When I retired from pro hoops, my fitness routine looked like Gandalf the Grey fighting Balrog in The Lord of the Rings. I’d slam down my fist and yell, “I WILL NOT PASS into this gym.”

Then as the days turned to weeks, weeks to years, I could see my health and mindfulness diminish. Panic set in and after my laziest (and loneliest) years of Taco Bell, Netflix, insufferable bouts of binge eating, sleeping, depression, and Espolon tequila, I realized happier humans are ones that choose to suffer together for a meaningful cause — even if it’s their fitness.

It doesn’t have to feel fun, to be fun, if you know what I’m saying.

Humans are wired to be tribal, but I tried to act like I wasn’t.

I don’t need fitness, I thought. Screw it. I was a pro for 12 years. A basketball player for 20. I can take days off. I can let go.

But after years of shelving my best self, I learned one important thing. It’s much easier to stay moving then get moving. Life doesn’t have to be linear. We don’t have to be the best to be happier, but bringing people that want us to be our best self in the areas of our lives that matter to us, will ultimately, be a healthier way to live.
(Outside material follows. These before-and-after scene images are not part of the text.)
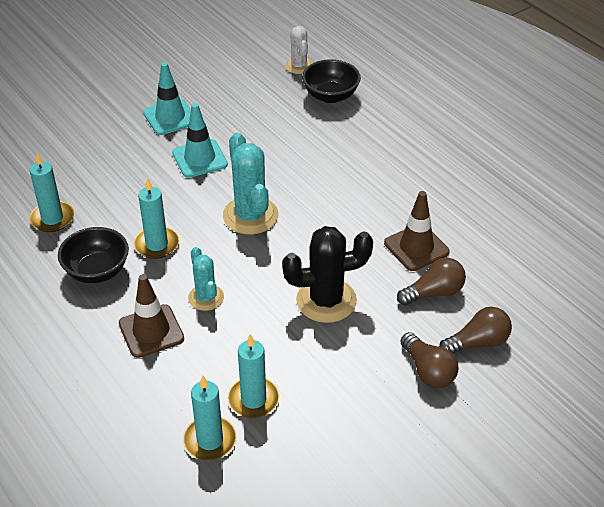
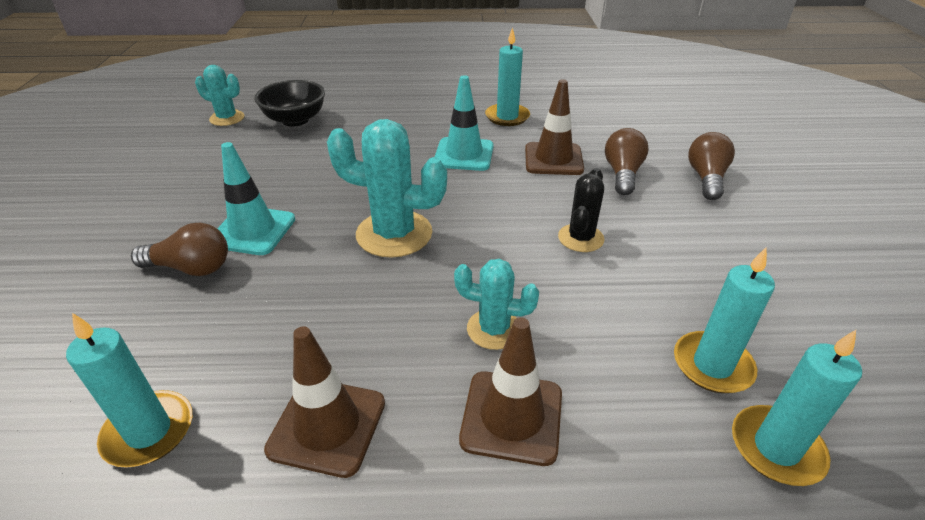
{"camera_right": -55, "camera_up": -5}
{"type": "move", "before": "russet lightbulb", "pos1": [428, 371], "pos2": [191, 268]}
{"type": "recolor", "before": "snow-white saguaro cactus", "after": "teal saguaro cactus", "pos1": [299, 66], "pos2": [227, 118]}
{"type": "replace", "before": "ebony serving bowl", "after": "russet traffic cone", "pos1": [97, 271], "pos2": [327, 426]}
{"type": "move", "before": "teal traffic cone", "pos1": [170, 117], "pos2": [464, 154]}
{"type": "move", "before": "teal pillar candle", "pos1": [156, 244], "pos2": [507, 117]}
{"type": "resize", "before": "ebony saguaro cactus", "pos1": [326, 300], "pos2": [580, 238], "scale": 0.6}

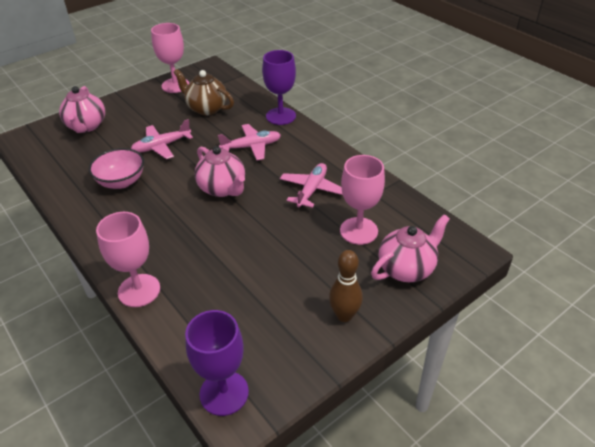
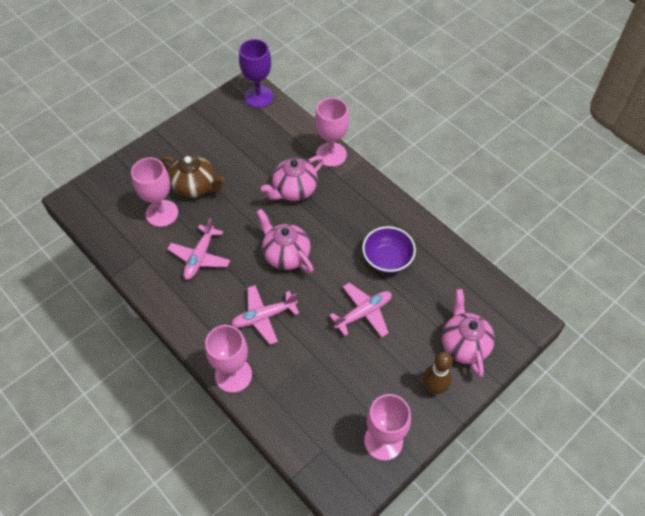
{"camera_right": 175, "camera_up": 15}
{"type": "move", "before": "russet china teapot", "pos1": [206, 108], "pos2": [195, 187]}
{"type": "recolor", "before": "violet chalice", "after": "rosy chalice", "pos1": [281, 116], "pos2": [233, 375]}
{"type": "move", "before": "rosy china teapot", "pos1": [406, 268], "pos2": [294, 190]}
{"type": "recolor", "before": "rosy serving bowl", "after": "violet serving bowl", "pos1": [121, 181], "pos2": [387, 260]}
{"type": "move", "before": "russet tenpin", "pos1": [344, 315], "pos2": [433, 388]}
That’s the key. If we can figure out how to make our passions, jobs, relationships, hobbies, and days into circles of meaning, motivation, and community, we will go further. Live better. Smile more. Be healthier. Connect more.

“Hey Gandalf, you want to hit this run today?”

“Sure Huff, then can we do some magic?”

“Sure. I love magic.”

What am I talking about?

Okay, imagine you have a circle and inside that circle, you have three circles for everything you want to do in life. Now let’s say one of those circles is “fitness and health.”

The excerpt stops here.